Programming Exercises 4.4

start example
  1. The formula for converting a Fahrenheit to a Celsius temperature is

    C = (5/9) * (F -32)
    

    Write a complete 80×86 assembly language program to prompt for a Fahrenheit temperature and display the corresponding Celsius temperature.

  2. Write a complete 80×86 assembly language program to prompt for four grades and then display the sum and the average (sum/4) of the grades.

  3. Write a complete 80×86 assembly language program to prompt for four grades. Suppose that the last grade is a final exam grade that counts twice as much as the other three. Display the sum (adding the last grade twice) and the average (sum/5).

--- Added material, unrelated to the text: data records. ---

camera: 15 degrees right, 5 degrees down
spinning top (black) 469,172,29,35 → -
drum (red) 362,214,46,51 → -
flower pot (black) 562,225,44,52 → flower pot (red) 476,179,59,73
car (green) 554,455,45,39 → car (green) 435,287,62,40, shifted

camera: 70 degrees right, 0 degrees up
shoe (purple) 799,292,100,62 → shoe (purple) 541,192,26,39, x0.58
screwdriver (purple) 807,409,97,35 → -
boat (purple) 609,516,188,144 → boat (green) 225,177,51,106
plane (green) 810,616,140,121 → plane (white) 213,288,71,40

  4. Write a complete 80×86 assembly language program to prompt for four pairs of grades and weighting factors. Each weighting factor indicates how many times the corresponding grade is to be counted in the sum. The weighted sum is

    WeightedSum = Grade1 * Weight1 + Grade2 * Weight2 + Grade3 * Weight3 + Grade4 * Weight4
    

    and the sum of the weights is

    SumOfWeights = Weight1 + Weight2 + Weight3 + Weight4
    

    Display the weighted sum, the sum of the weights, and the weighted average (WeightedSum/SumOfWeights).

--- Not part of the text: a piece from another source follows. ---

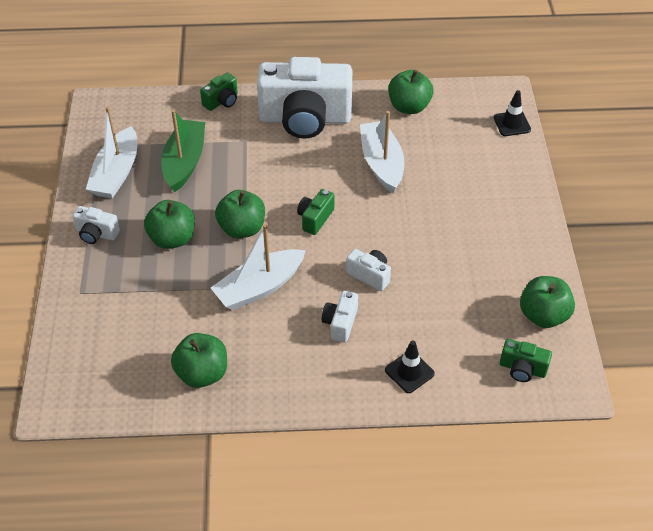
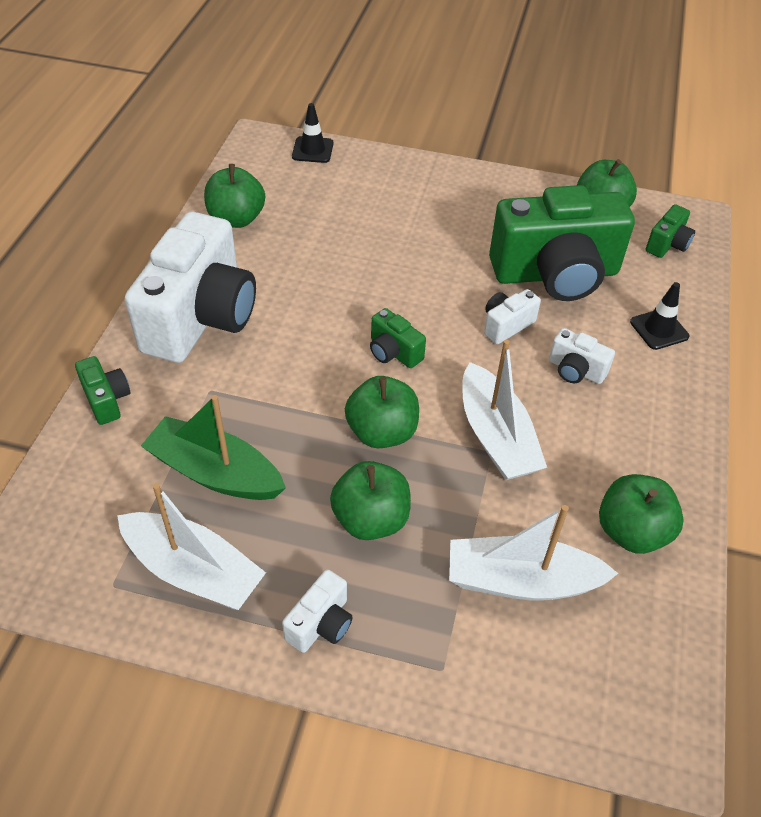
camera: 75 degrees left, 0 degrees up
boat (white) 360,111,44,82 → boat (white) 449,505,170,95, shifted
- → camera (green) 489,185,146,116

    A sample run might look like

    grade 1?
    
    88
    
    weight 1?
    
    1
    
    grade 2?
    
    77
    
    weight 2?
    
    2
    
    grade 3?
    
    94
    
    weight 3?
    
    1
    
    grade 4?
    
    85
    
    weight 4?
    
    3
    
    weighted sum: 591 sum of weights: 7 weighted average: 84
    
  5. Write a complete 80×86 assembly language program to prompt for four grades, and then display the sum and the average (sum/4) of the grades in ddd.dd format (exactly three digits before and two digits after a decimal point).

  6. Write a short program that causes a division by zero to discover how the interrupt handler in your 80×86 system responds.